Landesliga Steiermark
- Country: Austria
- Confederation: Austrian Football Association
- Number of clubs: 16
- Level on pyramid: 4
- Promotion to: Austrian Regional League Central
- Relegation to: Oberliga
- Current champions: ASK Voitsberg (2022–23)
- Website: https://www.stfv.at/stfv/Bewerb/215889?Landesliga

= Landesliga Steiermark =

The Landesliga Steiermark is the football division of the Austrian state of Styria. It is the fourth highest soccer league in Austria.

==Mode==
The divisions championship is made up of 16 teams. The championship is held in a home round and away round, both with 15 match days. The games are determined through a random draw prior to the start of the first round. The championship season consists of 30 game days.

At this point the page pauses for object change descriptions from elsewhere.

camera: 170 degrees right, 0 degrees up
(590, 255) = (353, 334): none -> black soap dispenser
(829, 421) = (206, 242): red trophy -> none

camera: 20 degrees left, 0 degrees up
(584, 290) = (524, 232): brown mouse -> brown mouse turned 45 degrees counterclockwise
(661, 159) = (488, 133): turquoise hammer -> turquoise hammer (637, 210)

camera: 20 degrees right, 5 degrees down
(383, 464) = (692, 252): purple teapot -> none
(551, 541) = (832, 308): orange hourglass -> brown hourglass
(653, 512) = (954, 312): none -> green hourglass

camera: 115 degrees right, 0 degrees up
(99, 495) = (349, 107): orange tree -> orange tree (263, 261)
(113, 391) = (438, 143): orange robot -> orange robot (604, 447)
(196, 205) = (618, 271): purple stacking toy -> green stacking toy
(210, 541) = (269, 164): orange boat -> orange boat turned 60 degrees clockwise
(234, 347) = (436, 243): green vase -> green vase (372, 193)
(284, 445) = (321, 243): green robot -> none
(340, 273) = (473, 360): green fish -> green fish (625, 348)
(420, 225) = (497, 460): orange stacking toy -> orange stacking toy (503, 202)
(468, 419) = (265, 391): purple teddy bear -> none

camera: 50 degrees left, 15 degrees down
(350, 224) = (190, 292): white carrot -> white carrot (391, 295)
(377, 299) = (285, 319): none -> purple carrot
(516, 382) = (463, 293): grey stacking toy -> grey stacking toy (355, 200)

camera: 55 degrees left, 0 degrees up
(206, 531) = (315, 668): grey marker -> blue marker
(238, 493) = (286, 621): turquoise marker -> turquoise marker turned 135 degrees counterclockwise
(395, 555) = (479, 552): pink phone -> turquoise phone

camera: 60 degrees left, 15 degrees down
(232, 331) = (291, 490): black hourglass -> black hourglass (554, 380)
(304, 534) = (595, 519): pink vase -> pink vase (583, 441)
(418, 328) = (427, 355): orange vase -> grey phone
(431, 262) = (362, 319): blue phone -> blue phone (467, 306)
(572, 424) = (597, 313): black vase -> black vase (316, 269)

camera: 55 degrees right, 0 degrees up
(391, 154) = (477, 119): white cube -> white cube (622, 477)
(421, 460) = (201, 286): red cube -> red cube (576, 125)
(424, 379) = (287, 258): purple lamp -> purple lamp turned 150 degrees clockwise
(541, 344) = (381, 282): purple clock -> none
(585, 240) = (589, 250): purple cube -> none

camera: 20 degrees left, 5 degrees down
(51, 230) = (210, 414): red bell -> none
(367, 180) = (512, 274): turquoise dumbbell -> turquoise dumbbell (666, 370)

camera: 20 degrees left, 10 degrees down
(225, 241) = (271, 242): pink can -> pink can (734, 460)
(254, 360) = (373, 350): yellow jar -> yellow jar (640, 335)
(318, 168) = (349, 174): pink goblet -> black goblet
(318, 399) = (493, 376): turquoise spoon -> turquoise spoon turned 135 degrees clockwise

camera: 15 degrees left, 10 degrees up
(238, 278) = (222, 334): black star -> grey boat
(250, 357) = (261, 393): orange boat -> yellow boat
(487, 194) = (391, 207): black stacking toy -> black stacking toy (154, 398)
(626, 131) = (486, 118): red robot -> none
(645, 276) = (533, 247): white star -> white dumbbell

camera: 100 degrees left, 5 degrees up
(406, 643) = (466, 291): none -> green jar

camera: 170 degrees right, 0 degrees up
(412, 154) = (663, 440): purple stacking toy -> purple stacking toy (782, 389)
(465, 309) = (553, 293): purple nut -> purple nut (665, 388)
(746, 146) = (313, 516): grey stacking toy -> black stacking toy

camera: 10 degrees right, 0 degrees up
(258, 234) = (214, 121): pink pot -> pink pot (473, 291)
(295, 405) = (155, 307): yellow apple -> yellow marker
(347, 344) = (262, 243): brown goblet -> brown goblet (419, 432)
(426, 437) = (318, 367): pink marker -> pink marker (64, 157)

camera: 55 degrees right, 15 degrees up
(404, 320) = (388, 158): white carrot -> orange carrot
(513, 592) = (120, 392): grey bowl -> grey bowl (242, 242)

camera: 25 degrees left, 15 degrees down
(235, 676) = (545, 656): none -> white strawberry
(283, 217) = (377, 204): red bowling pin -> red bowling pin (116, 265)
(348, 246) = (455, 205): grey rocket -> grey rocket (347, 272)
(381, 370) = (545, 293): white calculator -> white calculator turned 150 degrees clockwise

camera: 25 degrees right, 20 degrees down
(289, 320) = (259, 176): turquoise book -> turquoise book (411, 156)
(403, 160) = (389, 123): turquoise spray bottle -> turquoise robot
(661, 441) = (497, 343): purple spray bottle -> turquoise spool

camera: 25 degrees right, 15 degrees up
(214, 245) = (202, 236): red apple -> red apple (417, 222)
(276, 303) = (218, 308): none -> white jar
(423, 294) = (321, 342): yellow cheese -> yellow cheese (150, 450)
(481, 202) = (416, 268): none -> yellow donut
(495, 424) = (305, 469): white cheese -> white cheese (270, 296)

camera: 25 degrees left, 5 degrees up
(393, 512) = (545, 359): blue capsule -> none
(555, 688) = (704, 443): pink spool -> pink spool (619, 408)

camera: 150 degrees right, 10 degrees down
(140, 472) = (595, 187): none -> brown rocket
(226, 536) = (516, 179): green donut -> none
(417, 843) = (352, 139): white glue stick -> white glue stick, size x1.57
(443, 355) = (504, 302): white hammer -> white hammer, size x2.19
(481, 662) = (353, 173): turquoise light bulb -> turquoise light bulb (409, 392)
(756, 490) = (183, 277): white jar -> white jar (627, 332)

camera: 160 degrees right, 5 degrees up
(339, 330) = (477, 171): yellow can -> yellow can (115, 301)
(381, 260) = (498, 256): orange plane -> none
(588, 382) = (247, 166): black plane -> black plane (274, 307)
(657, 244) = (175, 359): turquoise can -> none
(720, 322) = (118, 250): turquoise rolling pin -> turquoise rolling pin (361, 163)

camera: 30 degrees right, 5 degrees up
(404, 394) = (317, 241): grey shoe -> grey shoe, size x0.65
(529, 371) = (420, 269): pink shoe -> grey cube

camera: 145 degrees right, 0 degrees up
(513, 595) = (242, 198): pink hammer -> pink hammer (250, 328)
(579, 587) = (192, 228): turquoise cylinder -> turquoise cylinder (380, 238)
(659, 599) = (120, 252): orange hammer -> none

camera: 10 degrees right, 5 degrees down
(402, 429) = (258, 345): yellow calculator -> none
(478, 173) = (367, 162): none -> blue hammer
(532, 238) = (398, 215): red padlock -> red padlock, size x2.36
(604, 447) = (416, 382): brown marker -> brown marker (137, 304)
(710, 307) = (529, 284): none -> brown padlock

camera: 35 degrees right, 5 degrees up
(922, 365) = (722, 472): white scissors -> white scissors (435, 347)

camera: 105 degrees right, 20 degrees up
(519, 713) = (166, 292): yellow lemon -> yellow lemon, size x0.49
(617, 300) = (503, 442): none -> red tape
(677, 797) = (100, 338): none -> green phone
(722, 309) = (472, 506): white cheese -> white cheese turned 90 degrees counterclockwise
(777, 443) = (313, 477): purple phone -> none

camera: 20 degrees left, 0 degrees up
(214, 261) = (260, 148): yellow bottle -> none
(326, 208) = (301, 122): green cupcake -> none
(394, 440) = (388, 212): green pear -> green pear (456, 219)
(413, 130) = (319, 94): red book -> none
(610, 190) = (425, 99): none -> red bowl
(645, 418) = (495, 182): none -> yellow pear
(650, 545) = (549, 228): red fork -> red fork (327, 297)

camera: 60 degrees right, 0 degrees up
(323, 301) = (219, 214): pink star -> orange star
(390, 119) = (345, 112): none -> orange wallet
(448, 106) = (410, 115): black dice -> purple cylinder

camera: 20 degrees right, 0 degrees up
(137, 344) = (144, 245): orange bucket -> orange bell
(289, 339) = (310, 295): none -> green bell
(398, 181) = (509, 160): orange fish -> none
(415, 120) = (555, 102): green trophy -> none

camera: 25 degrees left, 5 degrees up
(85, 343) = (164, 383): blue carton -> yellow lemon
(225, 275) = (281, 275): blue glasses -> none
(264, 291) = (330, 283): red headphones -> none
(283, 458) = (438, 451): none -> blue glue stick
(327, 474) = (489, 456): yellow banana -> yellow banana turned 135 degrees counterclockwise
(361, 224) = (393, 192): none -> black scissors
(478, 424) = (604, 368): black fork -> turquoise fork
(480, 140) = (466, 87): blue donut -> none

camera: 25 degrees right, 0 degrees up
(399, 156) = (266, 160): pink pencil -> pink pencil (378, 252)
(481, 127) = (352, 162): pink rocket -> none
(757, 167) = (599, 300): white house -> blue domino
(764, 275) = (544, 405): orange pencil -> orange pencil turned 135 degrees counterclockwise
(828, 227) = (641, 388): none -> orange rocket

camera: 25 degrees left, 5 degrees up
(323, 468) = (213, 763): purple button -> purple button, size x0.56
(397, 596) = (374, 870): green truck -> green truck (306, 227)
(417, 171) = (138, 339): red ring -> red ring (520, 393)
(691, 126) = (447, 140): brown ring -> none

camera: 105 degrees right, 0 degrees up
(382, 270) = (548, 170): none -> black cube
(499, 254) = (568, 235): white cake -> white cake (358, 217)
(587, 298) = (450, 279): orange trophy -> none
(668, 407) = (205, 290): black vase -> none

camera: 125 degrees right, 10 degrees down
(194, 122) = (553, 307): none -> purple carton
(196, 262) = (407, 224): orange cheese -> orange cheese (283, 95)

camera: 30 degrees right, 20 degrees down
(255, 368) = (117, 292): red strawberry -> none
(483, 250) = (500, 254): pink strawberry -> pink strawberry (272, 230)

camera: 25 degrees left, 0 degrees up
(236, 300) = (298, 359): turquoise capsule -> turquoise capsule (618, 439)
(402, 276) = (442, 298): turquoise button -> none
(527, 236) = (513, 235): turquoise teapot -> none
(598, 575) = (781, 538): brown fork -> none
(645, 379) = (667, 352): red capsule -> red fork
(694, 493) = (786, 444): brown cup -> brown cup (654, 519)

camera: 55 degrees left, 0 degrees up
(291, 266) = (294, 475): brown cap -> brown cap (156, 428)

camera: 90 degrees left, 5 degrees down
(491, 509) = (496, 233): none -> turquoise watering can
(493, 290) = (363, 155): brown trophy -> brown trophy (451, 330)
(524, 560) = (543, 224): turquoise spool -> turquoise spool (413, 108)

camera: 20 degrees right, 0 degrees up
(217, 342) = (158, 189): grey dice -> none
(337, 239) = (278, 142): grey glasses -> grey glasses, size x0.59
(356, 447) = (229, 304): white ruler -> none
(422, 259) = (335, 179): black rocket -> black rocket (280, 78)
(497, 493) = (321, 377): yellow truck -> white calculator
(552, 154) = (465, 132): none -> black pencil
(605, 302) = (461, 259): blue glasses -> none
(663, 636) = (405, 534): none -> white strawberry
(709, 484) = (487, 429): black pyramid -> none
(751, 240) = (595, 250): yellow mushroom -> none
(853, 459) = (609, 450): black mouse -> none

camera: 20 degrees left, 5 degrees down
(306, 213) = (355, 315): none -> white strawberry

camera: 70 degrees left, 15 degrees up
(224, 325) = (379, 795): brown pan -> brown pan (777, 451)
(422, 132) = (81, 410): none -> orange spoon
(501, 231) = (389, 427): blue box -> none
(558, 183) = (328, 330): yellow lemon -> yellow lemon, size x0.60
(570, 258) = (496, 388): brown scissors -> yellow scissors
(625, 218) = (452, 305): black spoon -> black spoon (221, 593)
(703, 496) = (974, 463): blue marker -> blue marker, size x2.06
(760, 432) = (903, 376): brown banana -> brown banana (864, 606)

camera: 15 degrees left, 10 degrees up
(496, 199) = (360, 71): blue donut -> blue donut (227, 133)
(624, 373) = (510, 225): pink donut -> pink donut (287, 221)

After finishing the championship, the first placed team (champion) is entitled to promotion to the third-class Austrian Regional League Central. At the end of the championship season, as many lower ranking teams leave the Landesliga division that with regard to Styrian teams leaving the Austrian Regional League Central and Styrian top ranking teams moving up from the Oberliga divisions there are 16 teams in the Landesliga Steiermark. The number of teams that move from the Landesliga Steiermark to the Styrian Oberliga divisions varies because of this to three and four teams.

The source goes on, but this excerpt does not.